Cuando regresas a casa, también suele haber un saludo prolongado y demasiado entusiasta.

El castigo no es la respuesta

Castigar a tu perro es lo último que debes hacer en esta situación. No podrá asociar el desorden que hizo mientras estabas fuera con el castigo que recibe unas horas más tarde. Tu perro puede parecer culpable, pero esto es simplemente un comportamiento sumiso: los perros no se sienten culpables, pero pueden anticipar un castigo.

Mirando hacia abajo, metiendo la cola entre sus piernas, deslizándose, mostrando su barriga, estas son algunas de las formas en que tu perro muestra sumisión, no culpa. Básicamente, está diciendo “Oye, sé que eres el jefe. No me des una paliza”. El castigo solo trata los síntomas de la ansiedad por separación y no la causa del problema.

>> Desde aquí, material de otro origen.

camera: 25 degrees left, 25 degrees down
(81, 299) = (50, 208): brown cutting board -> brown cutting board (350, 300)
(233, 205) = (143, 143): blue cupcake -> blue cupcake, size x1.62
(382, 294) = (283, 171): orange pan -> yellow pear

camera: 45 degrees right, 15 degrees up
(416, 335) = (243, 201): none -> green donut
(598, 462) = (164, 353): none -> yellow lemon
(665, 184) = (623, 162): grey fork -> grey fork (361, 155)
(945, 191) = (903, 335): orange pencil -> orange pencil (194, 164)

La mejor manera de lidiar con el problema es disminuir la dependencia y la ansiedad que siente tu perro. Esto se puede hacer simplemente haciendo que se acostumbre a las personas que entran y salen de la casa.

Cuando te vayas, no hagas un escándalo o una despedida efusiva ya que esto solo aumentará su ansiedad. De manera similar, cuando regreses, dale un saludo tranquilo solo después de que se haya calmado.

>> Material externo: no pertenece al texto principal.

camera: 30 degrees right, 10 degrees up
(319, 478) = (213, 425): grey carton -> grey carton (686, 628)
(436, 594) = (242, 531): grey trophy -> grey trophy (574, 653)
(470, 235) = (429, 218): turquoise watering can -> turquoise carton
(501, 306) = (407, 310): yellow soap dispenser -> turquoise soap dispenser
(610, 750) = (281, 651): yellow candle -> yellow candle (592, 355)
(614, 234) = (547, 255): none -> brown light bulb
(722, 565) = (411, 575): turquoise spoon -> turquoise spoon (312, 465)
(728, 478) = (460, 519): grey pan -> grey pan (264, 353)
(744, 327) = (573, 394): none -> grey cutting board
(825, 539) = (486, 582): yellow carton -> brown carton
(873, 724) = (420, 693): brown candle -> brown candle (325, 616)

Incluso puedes probar algunas entradas y salidas “prácticas” de la casa para acostumbrarlo a tus movimientos. Haz esto varias veces al día y repasa toda la rutina como si realmente te fueras a ir.

Toca tus llaves, recoge tu bolso o maletín, ponte la chaqueta y sal por la puerta. Incluso podrías subirte al auto y conducir alrededor de la cuadra. Después de un minuto o dos, vuelve.

A medida que tu perro se acostumbra a estas salidas cortas, aumenta gradualmente su duración. Tu objetivo es poder salir de la casa y volver de nuevo sin que tu perro se comporte mal cuando te vas.

Una vez que puedas dejarlo solo durante una hora aproximadamente, debes tener la suficiente confianza en dejarlo toda la mañana o la tarde.

¡Solo ignóralo!

Si continúas teniendo problemas con tu perro, es posible que debas abordar la dependencia directamente. Esto es difícil, porque requiere ignorar a tu perro durante una o dos semanas.
Pídele a alguien que lo alimente, camine y juegue con él, o mejor aún, pídale a algunas personas que lo hagan. No será fácil ignorar a tu perro, especialmente cuando está buscando desesperadamente tu atención, pero después de unas semanas encontrarás que es mucho menos dependiente.

Como siempre, si tienes dificultades con tu perro, debes consultar a un veterinario que podrá determinar si la mala conducta de tu perro es causada por la ansiedad por separación o por alguna condición médica subyacente.

También pueden recomendarte un buen especialista en comportamiento para ayudar a resolver el problema.